I really enjoyed this read, and it provided a humorous, personable look into the histories that bring people into therapy. I think that it demystified the practice, and hopefully inspires more people to “talk to someone”.

Carrie Kerpen’s “Work It”: An Excellent Source for Professional Development Advice

Carrie Kerpen’s Work It: Secrets for Success from the Boldest Women in Business, features advice for young, female professionals and those starting off on their own. It features interviews from professionals including Facebook’s Sheryl Sandberg. Kerpen is also the host of the podcast “All the Social Ladies”. 

This was one of the first strictly career development books I have read, and I found it to very very inspiring and helpful. As a young women starting to build my career, many of the interviews and notes included spoke to my current journey. I enjoyed the format of the book, which was broken into organized chapters that also contained graphics and bullet points of best practices, plus parts you are able to fill out yourself. I think that this was a really great way to get in touch with your career goals and break away from negative thinking. 
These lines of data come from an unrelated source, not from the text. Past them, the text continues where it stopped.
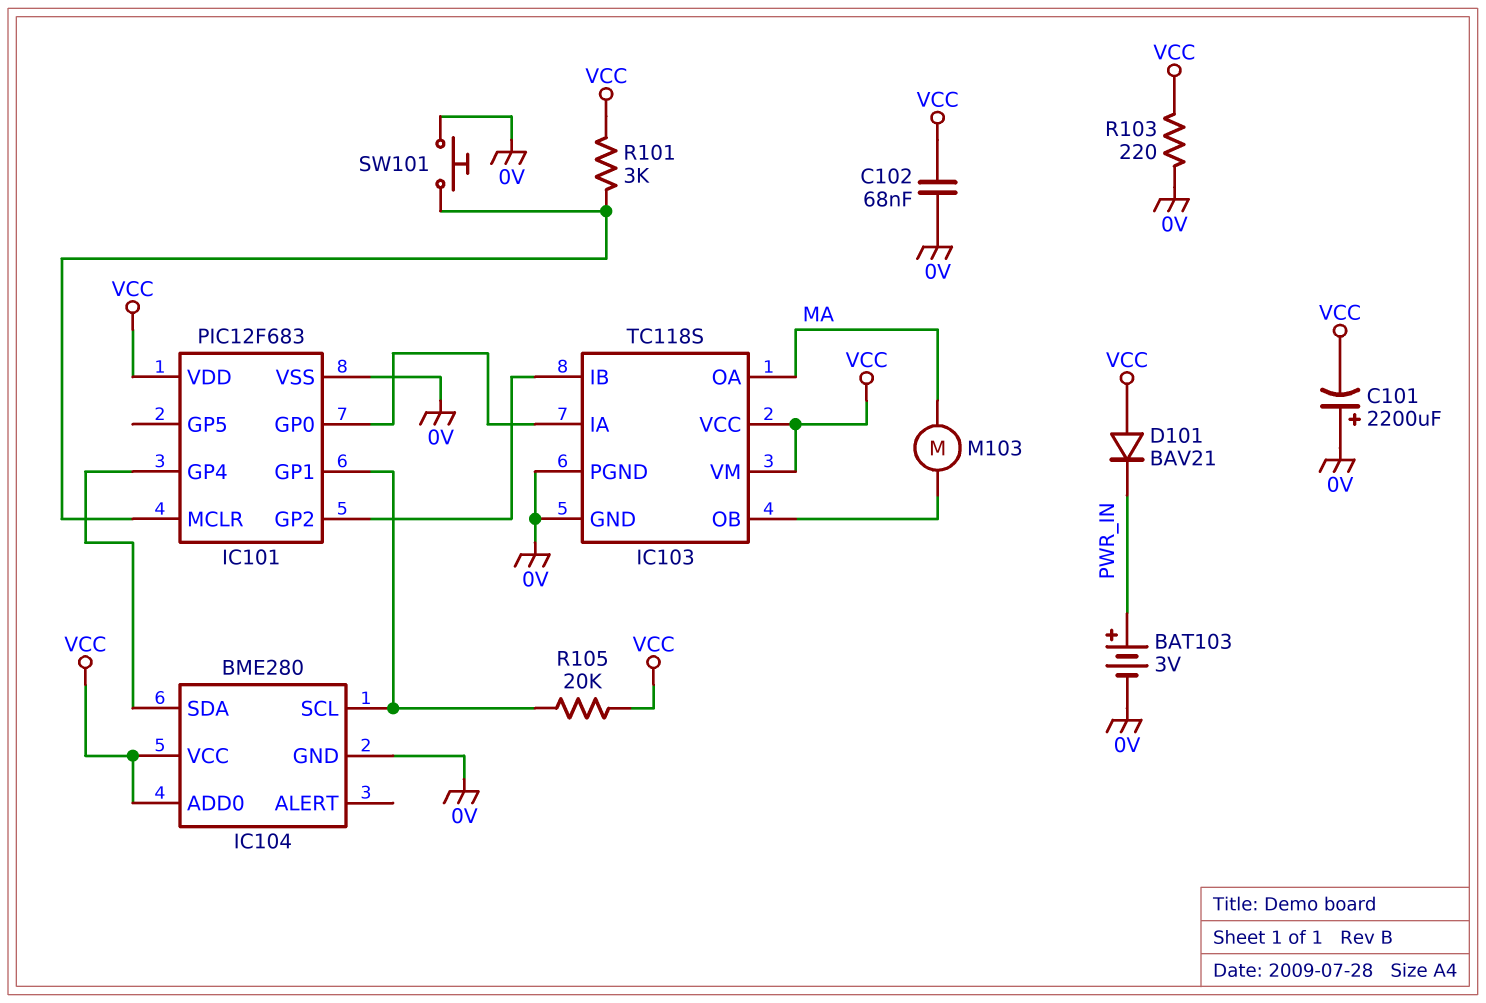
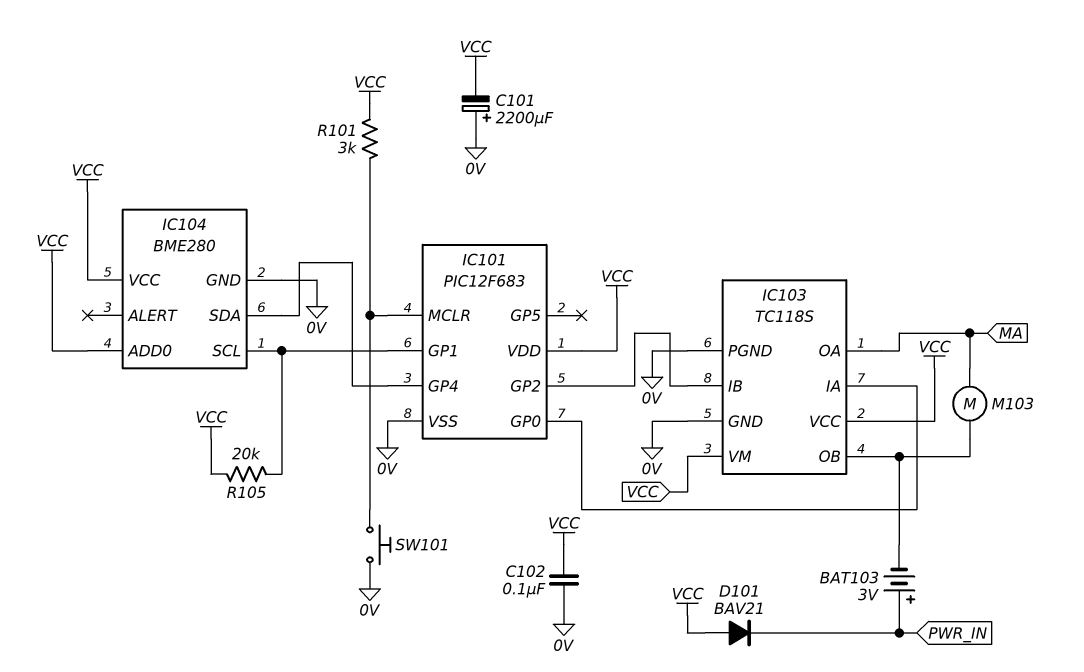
BAT103: 3V (plus PWR_IN, minus 0V) -> 3V (plus PWR_IN, minus IC103/OB)
C102: 68nF (0V, VCC) -> 100nF (0V, VCC)
R103: 220 (0V, VCC) -> none

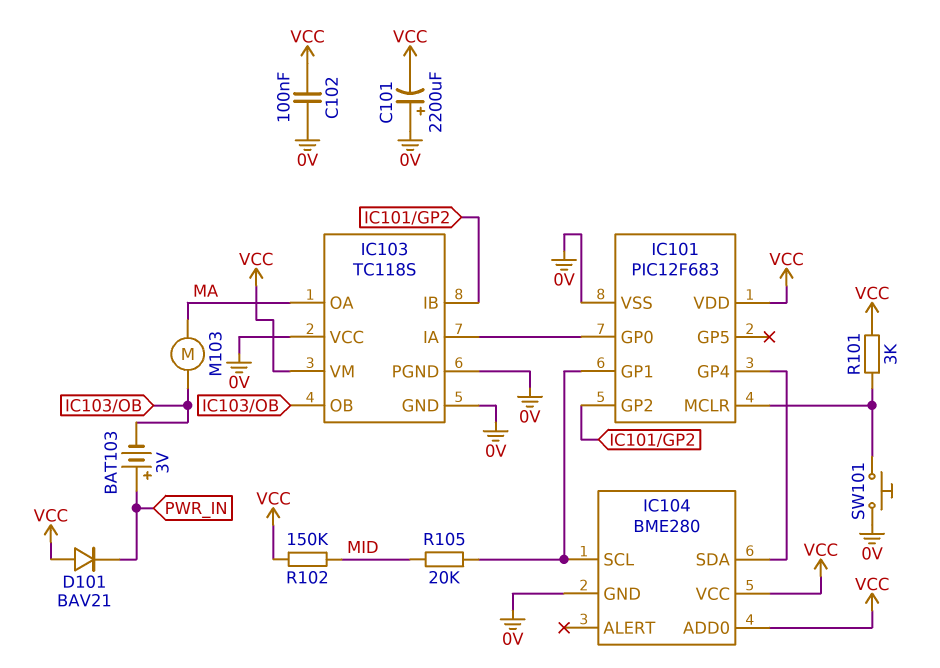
IC103 pin VCC: VCC -> 0V
R102: none -> 150k (MID, VCC)
R105: 20k (IC101/GP1, VCC) -> 20k (IC101/GP1, MID)

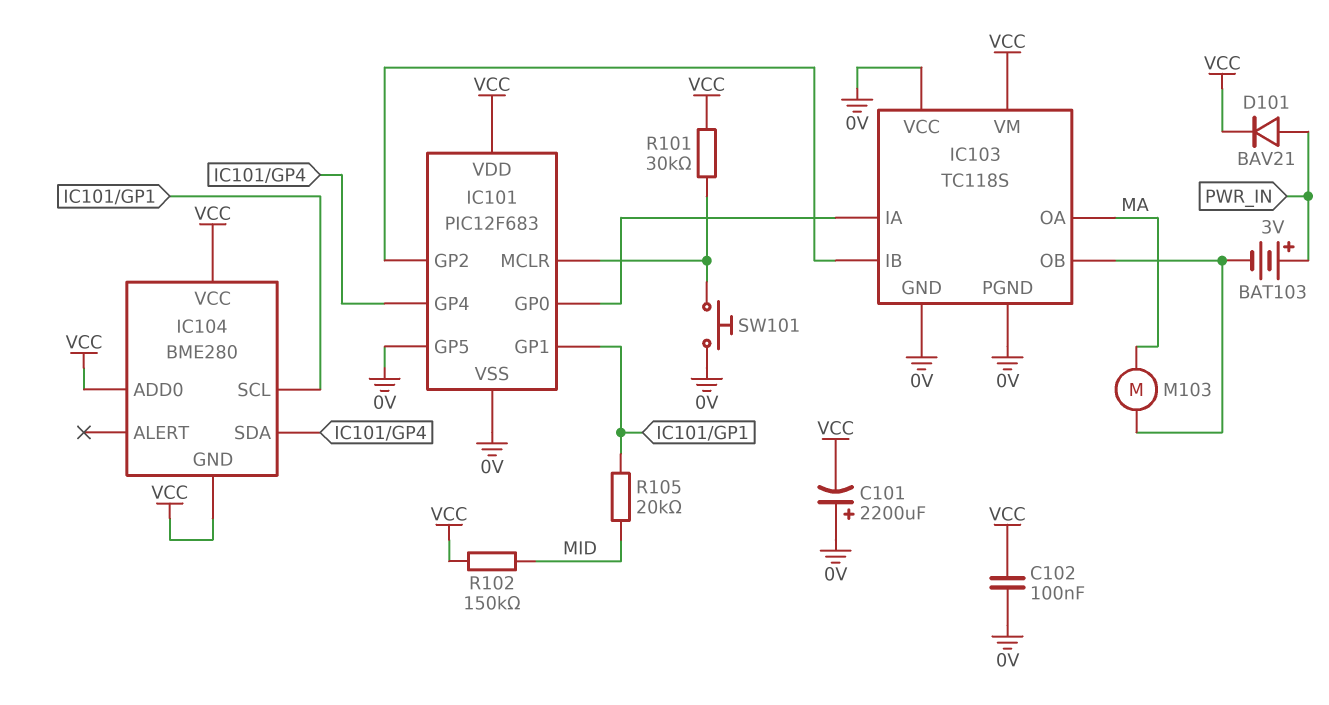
D101: diode BAV21 (A VCC, K PWR_IN) -> diode BAV21 (A PWR_IN, K VCC)
IC101 pin GP5: none -> 0V
IC104 pin GND: 0V -> VCC
R101: 3k (IC101/MCLR, VCC) -> 30k (IC101/MCLR, VCC)

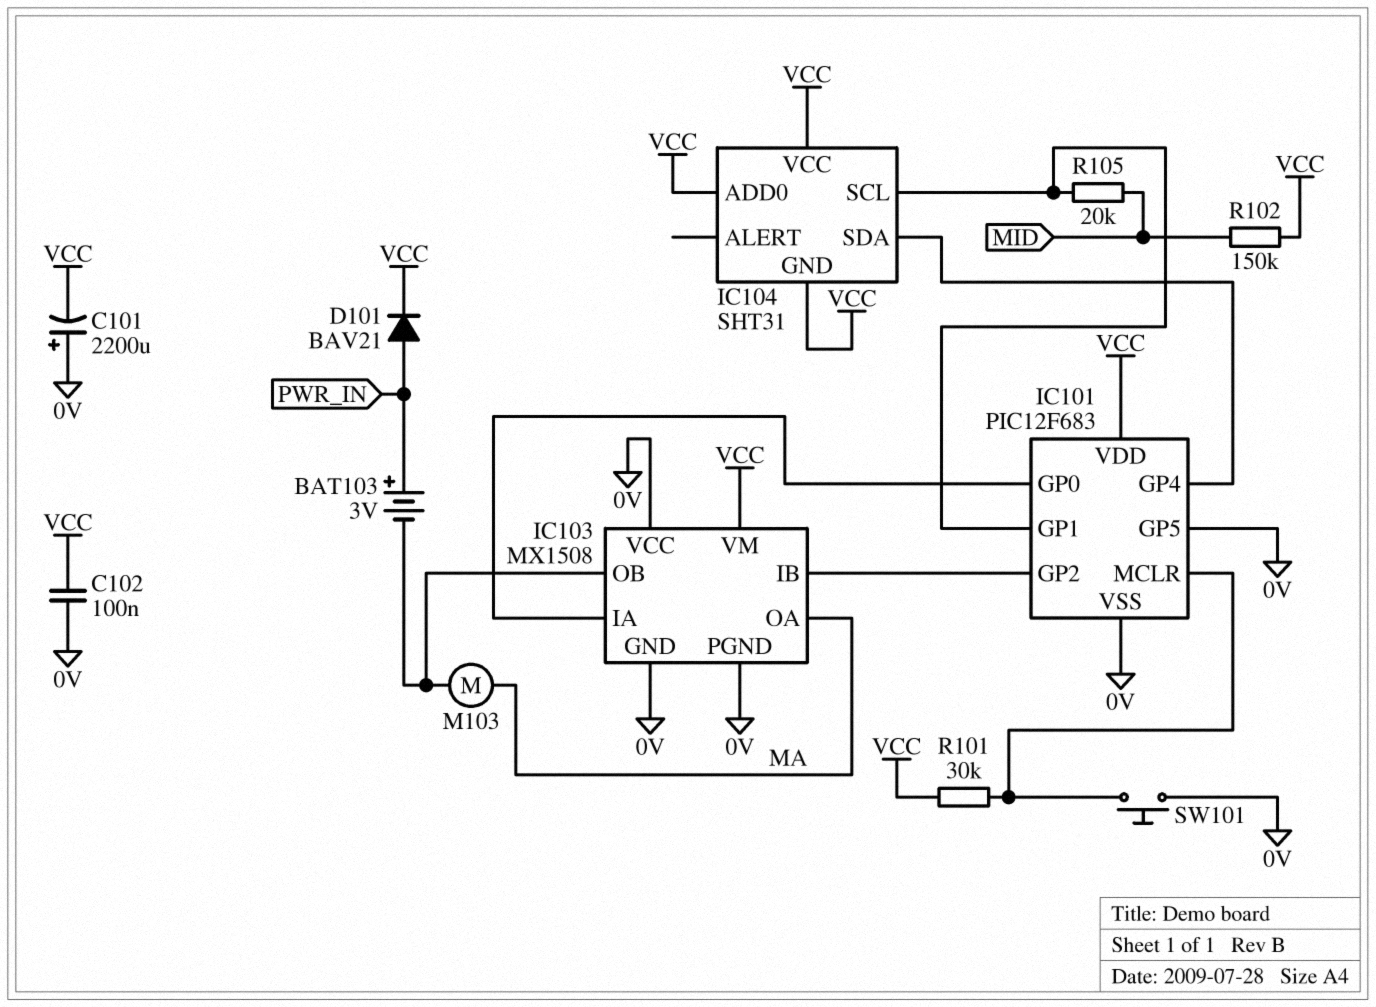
IC103: TC118S -> MX1508
IC104: BME280 -> SHT31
Work It was written for women in the career force, and it includes a chapter on balancing family and career and on navigating a hostile work environment. I particularly enjoyed the chapters on networking and building a “squad” of powerful women to support your efforts. Networking is a big focus of the book, and I learned to not be afraid to send direct emails to people you want to gain advice or work from. I also learned to view networking as a never-ending activity, and to do it even in casual situations. Anyone can be a helpful contact. I also learned how to be able to say “no” when requests are unnecessary or harmful to my goals, and how to get over failures and move on to new endeavors. This was an excellent source for women looking to become entrepreneurs.  

The interviews in this book were particularly helpful, seeing how this is what Maggie does regularly for her podcast. Each women shared advice that aligned with the goals of the chapter, and included heartfelt personal anecdotes.

Overall, I was really pleased with the quality of this book and recommend it for any woman in the work force looking to grow or start their own business.